This is a leading question, which is to say it's not a question that can be
answered in a rational way. If one desires removal of choice in the
conversation, they may answer it irrationally.

> Look at the case of the murder of Laquan McDonald in Chicago.

The use of a separate case of an individual having choice removed, or
individuals in a group removing choice for an individual, applied to the
officers involved in this video (and conversation here) is illogical. Just
because someone of the group "law enforcement" acts irrationally one place
does not mean all will act that way everywhere else.

> Being annoying or insulting to government employees isn't a crime.

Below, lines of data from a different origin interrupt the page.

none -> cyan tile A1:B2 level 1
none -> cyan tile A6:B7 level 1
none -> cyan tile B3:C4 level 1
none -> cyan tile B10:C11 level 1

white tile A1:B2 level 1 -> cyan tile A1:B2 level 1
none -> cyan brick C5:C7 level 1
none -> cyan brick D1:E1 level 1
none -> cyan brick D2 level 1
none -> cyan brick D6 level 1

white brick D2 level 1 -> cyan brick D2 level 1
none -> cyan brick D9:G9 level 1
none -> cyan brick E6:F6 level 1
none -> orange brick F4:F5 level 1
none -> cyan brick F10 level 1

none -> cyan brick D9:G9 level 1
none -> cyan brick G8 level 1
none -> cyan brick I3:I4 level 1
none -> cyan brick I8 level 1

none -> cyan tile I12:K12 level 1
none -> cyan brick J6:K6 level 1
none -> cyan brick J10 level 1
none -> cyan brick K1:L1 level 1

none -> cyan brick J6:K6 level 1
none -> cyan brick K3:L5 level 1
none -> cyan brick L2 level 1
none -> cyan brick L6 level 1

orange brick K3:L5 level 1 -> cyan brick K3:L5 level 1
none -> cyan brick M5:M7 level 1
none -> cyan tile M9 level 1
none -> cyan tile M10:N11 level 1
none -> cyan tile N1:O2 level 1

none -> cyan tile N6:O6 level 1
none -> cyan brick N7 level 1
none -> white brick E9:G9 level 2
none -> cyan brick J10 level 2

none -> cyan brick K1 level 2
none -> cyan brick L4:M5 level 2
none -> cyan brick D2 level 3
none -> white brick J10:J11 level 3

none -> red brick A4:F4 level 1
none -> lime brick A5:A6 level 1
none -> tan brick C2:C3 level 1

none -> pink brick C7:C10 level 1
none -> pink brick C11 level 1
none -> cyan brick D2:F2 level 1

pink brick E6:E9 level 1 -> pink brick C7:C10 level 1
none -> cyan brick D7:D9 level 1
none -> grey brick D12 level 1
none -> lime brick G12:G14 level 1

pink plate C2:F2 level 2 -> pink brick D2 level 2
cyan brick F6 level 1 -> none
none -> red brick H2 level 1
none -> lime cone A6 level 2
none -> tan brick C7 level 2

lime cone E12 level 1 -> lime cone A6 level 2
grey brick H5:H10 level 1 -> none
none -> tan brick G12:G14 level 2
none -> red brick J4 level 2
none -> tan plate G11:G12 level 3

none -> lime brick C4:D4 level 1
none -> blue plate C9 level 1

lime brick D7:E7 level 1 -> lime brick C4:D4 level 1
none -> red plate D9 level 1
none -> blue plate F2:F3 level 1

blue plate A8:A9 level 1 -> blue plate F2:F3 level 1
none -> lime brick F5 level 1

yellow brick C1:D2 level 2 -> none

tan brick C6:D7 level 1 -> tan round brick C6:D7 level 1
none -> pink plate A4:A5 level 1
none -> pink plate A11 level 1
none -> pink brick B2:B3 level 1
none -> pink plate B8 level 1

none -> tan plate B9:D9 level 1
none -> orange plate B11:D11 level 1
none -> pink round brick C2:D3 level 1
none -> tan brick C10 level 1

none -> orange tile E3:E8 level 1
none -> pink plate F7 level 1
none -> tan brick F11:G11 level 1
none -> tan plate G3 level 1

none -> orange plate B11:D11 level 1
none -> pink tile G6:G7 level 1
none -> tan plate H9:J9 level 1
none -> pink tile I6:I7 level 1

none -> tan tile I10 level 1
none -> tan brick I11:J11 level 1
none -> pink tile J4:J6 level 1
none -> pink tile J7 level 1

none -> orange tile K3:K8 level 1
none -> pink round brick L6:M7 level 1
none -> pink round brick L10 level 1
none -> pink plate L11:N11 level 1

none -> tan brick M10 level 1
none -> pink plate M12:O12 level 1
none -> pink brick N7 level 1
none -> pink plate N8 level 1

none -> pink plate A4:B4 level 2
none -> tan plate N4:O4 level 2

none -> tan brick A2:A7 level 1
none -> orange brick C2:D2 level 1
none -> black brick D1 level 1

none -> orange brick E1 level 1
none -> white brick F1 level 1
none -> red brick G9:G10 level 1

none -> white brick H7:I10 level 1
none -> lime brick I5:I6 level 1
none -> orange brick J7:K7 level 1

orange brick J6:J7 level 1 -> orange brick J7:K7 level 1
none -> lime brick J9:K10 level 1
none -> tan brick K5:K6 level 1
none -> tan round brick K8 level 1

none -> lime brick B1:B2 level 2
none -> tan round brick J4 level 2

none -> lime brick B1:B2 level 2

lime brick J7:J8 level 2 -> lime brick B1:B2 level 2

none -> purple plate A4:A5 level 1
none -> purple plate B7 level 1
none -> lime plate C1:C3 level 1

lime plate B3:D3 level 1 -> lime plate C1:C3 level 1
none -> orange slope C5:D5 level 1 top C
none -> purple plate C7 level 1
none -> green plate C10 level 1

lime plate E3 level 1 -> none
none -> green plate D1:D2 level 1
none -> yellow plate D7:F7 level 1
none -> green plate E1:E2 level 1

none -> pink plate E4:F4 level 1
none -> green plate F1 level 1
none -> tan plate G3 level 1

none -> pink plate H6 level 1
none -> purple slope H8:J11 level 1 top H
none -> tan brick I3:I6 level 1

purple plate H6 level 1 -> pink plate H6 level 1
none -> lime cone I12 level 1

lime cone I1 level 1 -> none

When Alex Jones presents his words as truths it is also not a crime. However,
while holding the separate goal of being "controversial" and "in your face",
the dissonance that is created by such actions is palatable, and akin to a
crime of logic or truth. If one attempts to disrupt the arrival of a truth in
a given situation, they seek to create additional work for the aggregate to
determine truth.

In this case, the officer wanted to know why someone was shining a flashlight
(changing colors no less) around in the general vicinity of the stop. The
reply was along the lines of "no concern of yours", when in fact it WAS a
concern of the officer. In essence, the individuals filming were actively
removing choice from the officer to be concerned, speaking for his actions (by
implying he was or was going to run plates) and in general acting in a way
that would _encourage_ the future event of confrontation. In other words, they
are acting in an irrational way to cause further irrationality to occur, when
none existed.

I've been kicking around a framework for detecting and describing these types
of logical "arguments" which are all verbally spoken or written. In the case
of comments on HackerNews, I regularly point out the dissonance in the
argument, and attempt to show how these arguments can spread if the
irrationality is intended to disrupt, as is done with leading questions that
blame using biased arguments.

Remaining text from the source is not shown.